After building my first few models of cats vs dogs for the kaggle competion I got curious about how well some of the other imagenet solutions perform as starting points for transfer learning. I was also curious about other architectures for image processing. I looked at VGG16, Resnet50 & Inception V3, and also compared @jeremy’s Vgg16 wrapper to the built in Keras function.
My initial starting point was Jeremy’s Vgg16 with some data augmentation and a learning rate of 0.001. After some experimentation I found my best model on 2 epochs I was able to achieve an accuracy of 99.1% on both training and validation which is a great starting point. My hope was that the other architectures would give similar performance and I’d be able to ensemble them but that wasn’t the case.
Next up was Inception V3, which after more experimentation maxed out for me at around 96.5% after 2 epochs at 0.001 and 6 epochs at 0.0001. I was a little disappointed with the performance and I’m still a little suspicious that there might be some undocumented image preprocessing that the keras implementation isn’t doing (more on that suspicion later).

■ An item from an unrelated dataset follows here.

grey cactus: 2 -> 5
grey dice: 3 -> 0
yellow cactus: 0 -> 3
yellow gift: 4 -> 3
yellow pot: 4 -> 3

Resnet50 performed a little better achieving 98.6% validation and training accuracy after 3 epochs at 0.001 and 6 epochs at 0.0001.
Finally the VGG16 Keras implementation after 2 epochs had a 97% validation and training accuracy, which is much lower than the implementation by @jeremy. I’m almost certain now that what’s missing is the proper preprocessing layer but I’m struggling to insert that layer into the existing models. I’ve tried creating a lambda layer and then adding the vgg16 model to that but it doesn’t seem to properly connect to the model.

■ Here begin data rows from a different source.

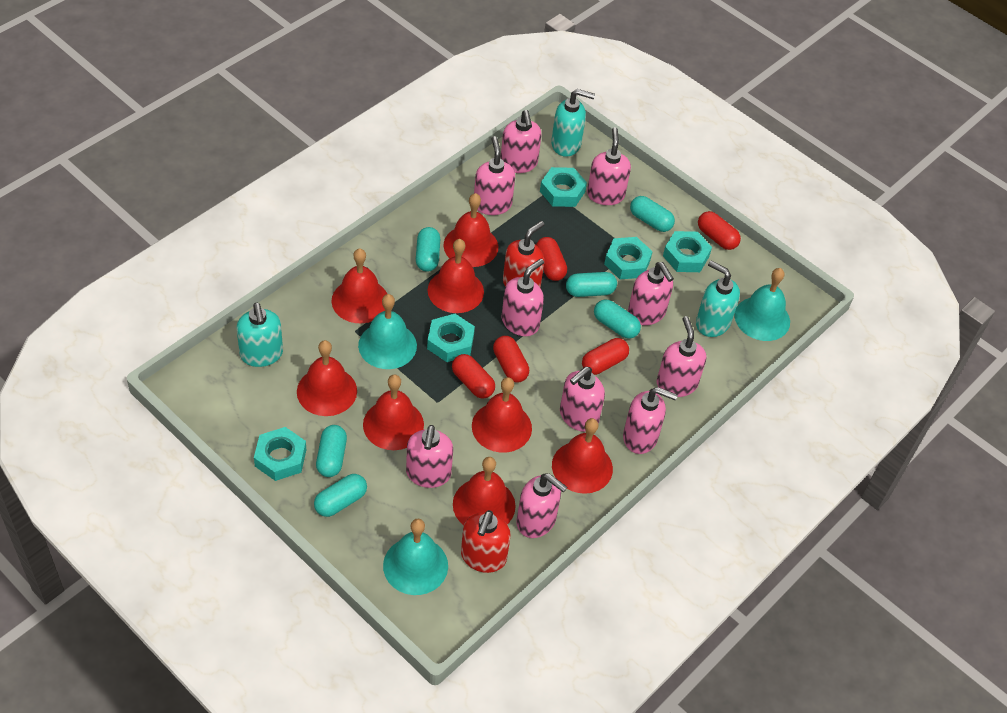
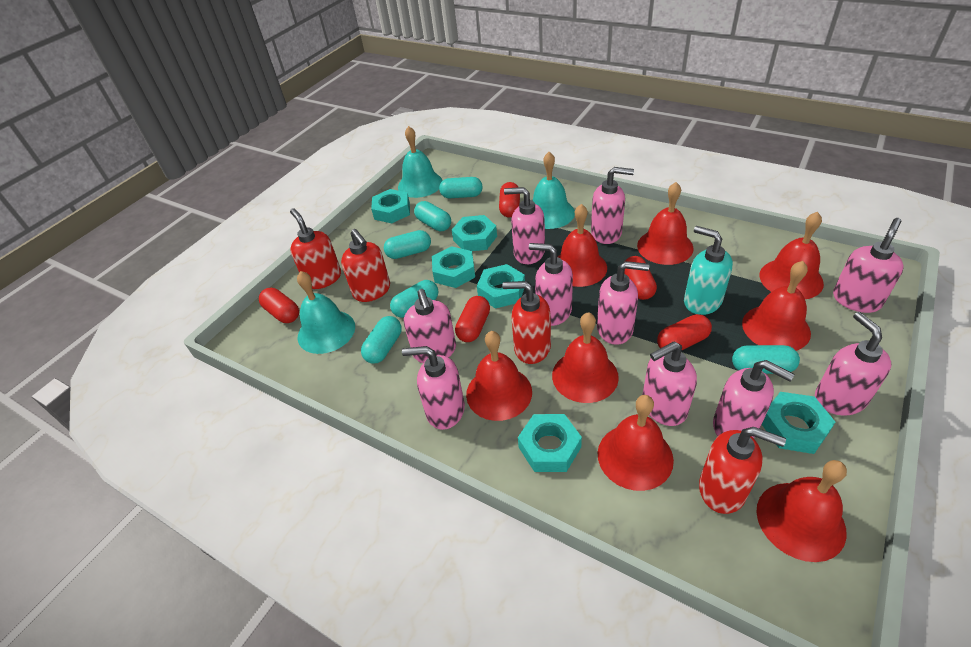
red soap dispenser: 2 -> 4
turquoise nut: 5 -> 6
turquoise soap dispenser: 3 -> 1

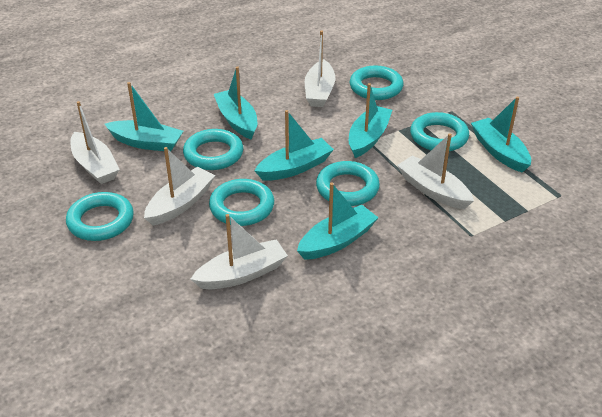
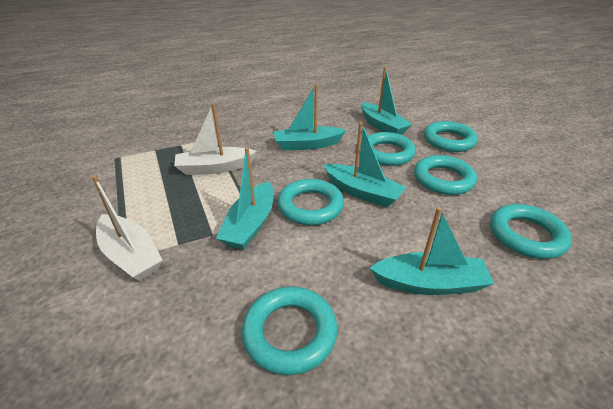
turquoise boat: 6 -> 5
white boat: 5 -> 2

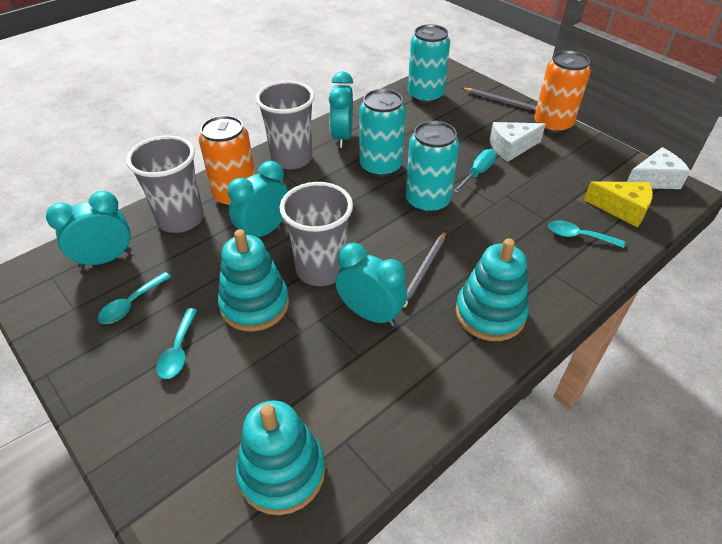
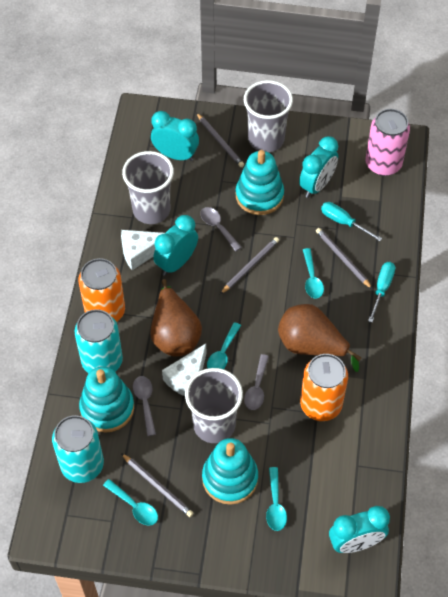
brown pear: 0 -> 2
grey pencil: 2 -> 4
grey spoon: 0 -> 3
pink can: 0 -> 1
turquoise can: 3 -> 2
turquoise screwdriver: 1 -> 2
turquoise spoon: 3 -> 4
yellow cheese: 1 -> 0

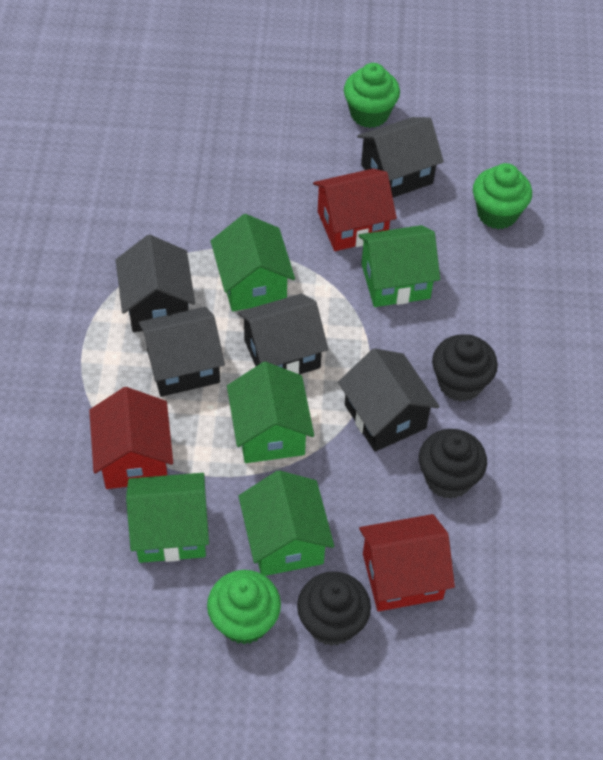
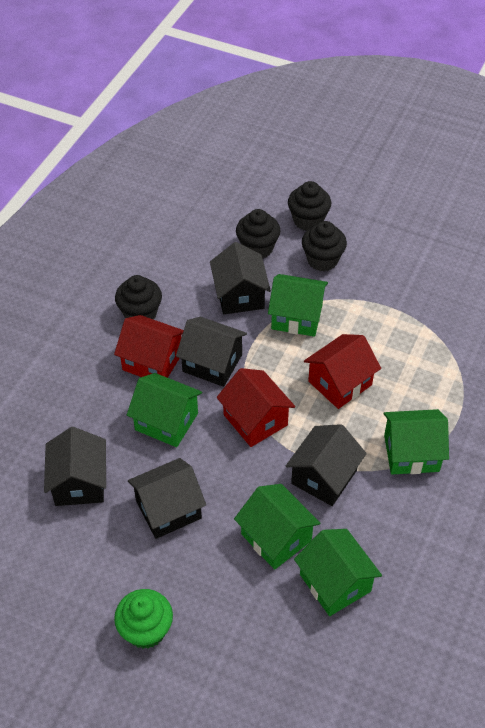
black cupcake: 3 -> 4
green cupcake: 3 -> 1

Any thoughts? I would like to be able to use these other models natively, rather than have to build them from scratch, and if the native implementations really don’t have the correct preprocessing that should probably be corrected in the library.
Here’s the code for the lambda layer preprocessing that i’m struggling with:
preprocess = Sequential()
preprocess.add(Lambda(vgg_preprocess, input_shape=(3,224,224)))
preprocess.add(vgg) #vggmodel from keras
x = vgg.output
x = GlobalAveragePooling2D()(x)
x = Dense(1024, activation=‘relu’)(x)
predictions = Dense(2, activation=‘softmax’)(x)
model = Model(input=preprocess.input, output=predictions)
Gives me the error that there are multiple outputs. And if I move it after the assignment of predictions I get an error saying that the graph is disconnected and it can’t obtain a value for the input to vgg. There’s probably an easy way to do this or something obvious I’m missing, but i’ve been digging around the Keras forums/github for a while to no avail.